Over time it became my thing to do for every dish that my mom cooked. "Is this enough", I would ask her.
Sometimes coarse, sometimes to a paste.
But always a mindful connection to the food I would be eating. She would tell me my contribution would be bringing the most flavor to the dish.
We love looking how the mortar and pestle means so much more than being just a kitchen tool across several countries and cultures!
Pictured here are traditional mortar and pestles form India, Indonesia, Latin America and African countries.
Great Dogon medicine pot with pestle (#1 here). The mortar and pestle is considered sacred in many African countries, is used ceremoniously during installation of tribal chiefs, leaders and also during weddings.
Mortars are made of mango wood in Senegal and hold a profound significance.

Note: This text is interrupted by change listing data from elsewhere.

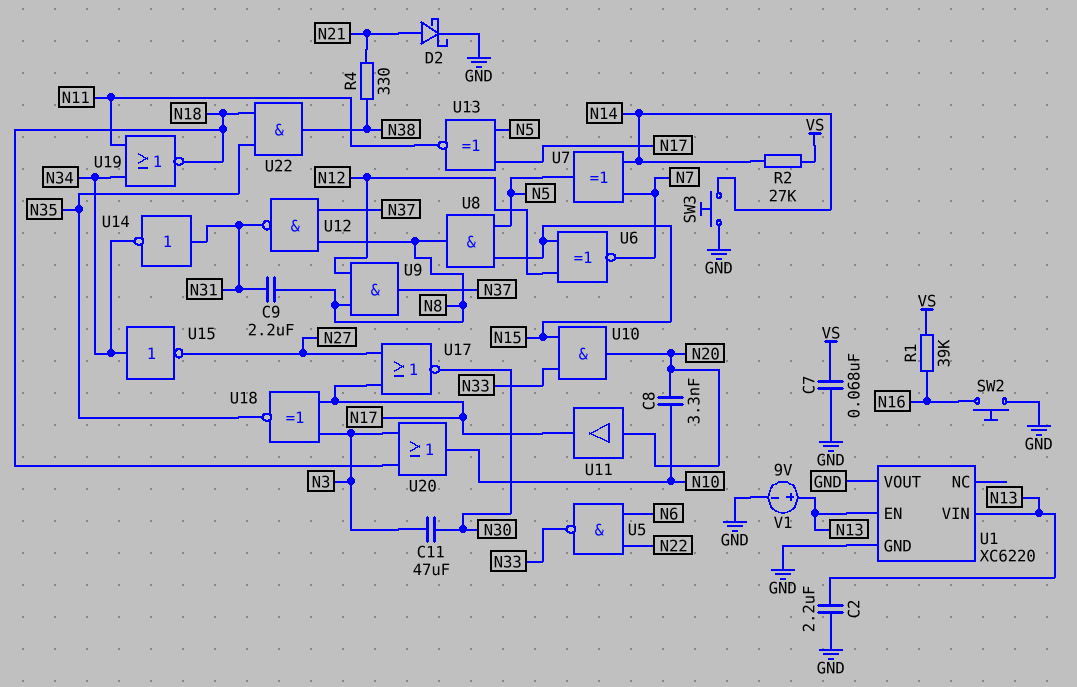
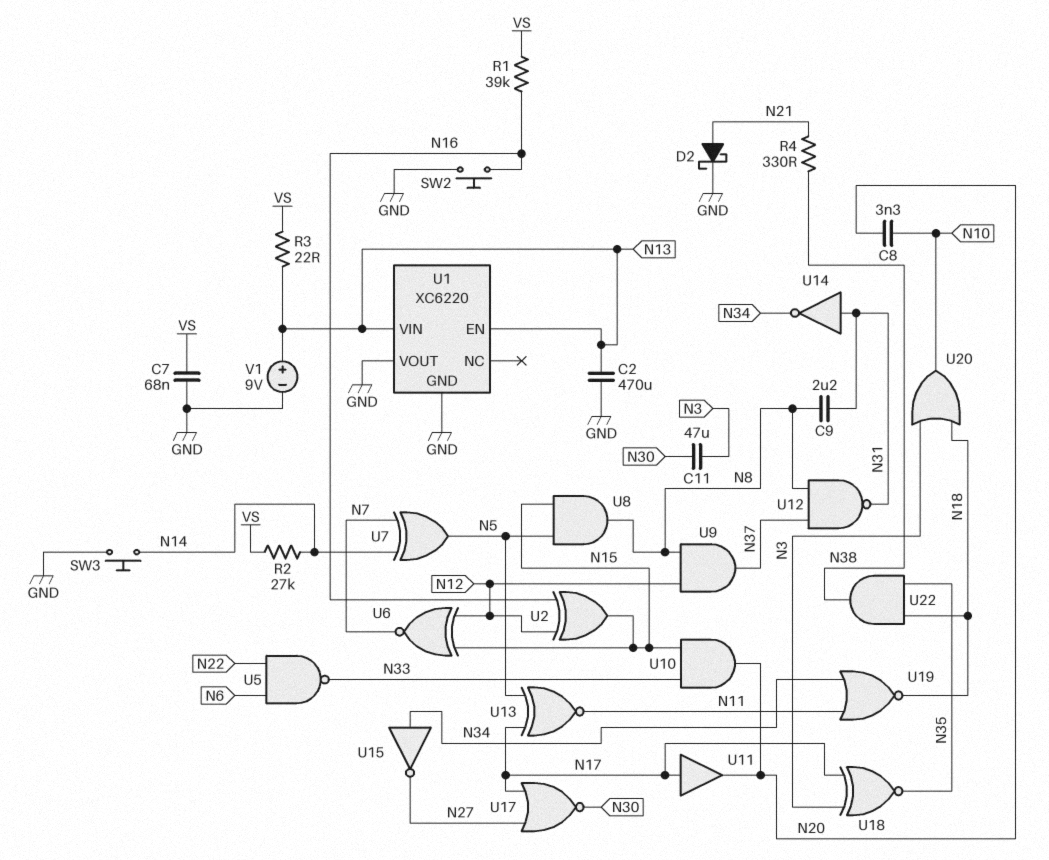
C2: 2.2uF (GND, N13) -> 470uF (GND, N13)
R3: none -> 22 (N13, VS)
U2: none -> XOR (in N12, in N16, out N15)
U11: buffer (in N20, out N17) -> buffer (in N17, out N20)

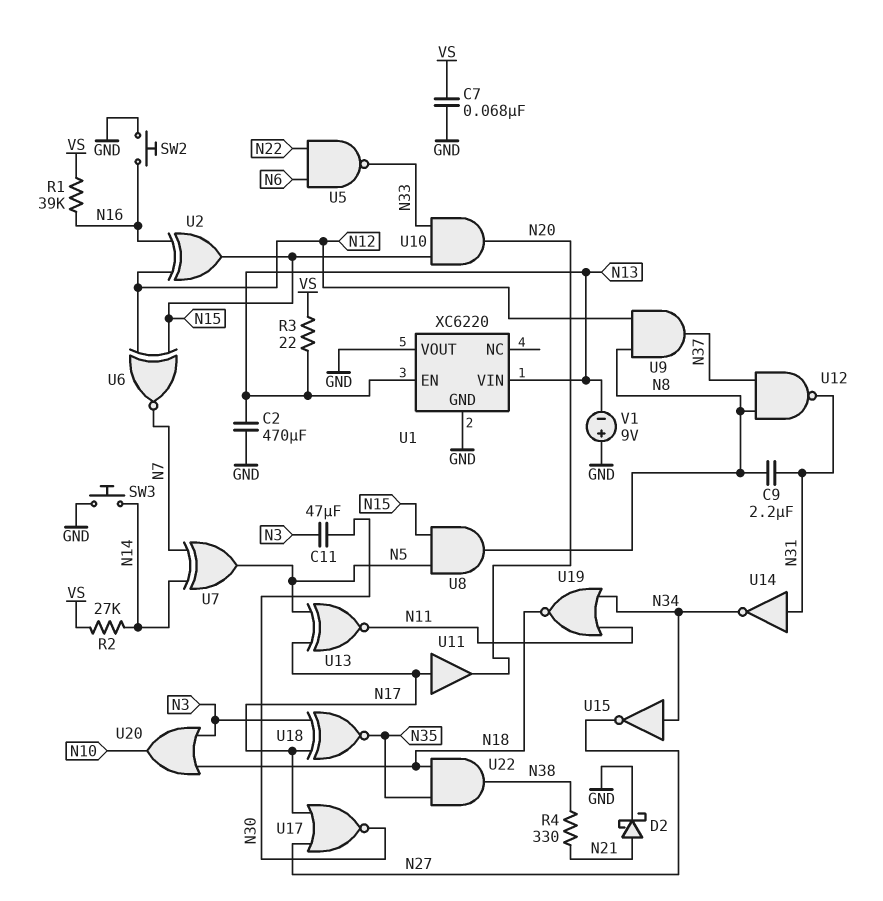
C8: 3.3nF (N10, N20) -> none
V1: 9V (plus N13, minus GND) -> 9V (plus GND, minus N13)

With the Soninke people of Southern Senegal, when a stranger enters a house and sees a mortar upside down with the pestle sitting at its base, it means that there was a death in the family.
The sound of the mortar, for that matter, should never be heard at night unless there is a funeral. The mortar is then used to crush incense for the ultimate bath of the deceased.
In the Bambara tradition of Mali, a newlywed young bride had to sit four times in a row on a mortar. In addition, the bride herself always brought a symbolic mortar and pestle among her belongings when moving in with her new husband.
An ulek, the Indonesian flat-bowled pestle and mortar is used to grind bumbu spice pastes. Made of volcanic stone, the rough surface helps break down the spices as the angled pestle is rocked back and forth over them.
Traditional corn tortillas in Belize are made with masa ground in a mortar and a heavy stone pestle.
In India, women often sit down to grind pulses and grains into batter using a mortar and pestle. Dosa and Idli batters are traditionally made this way, by adding water slowly to make a batter.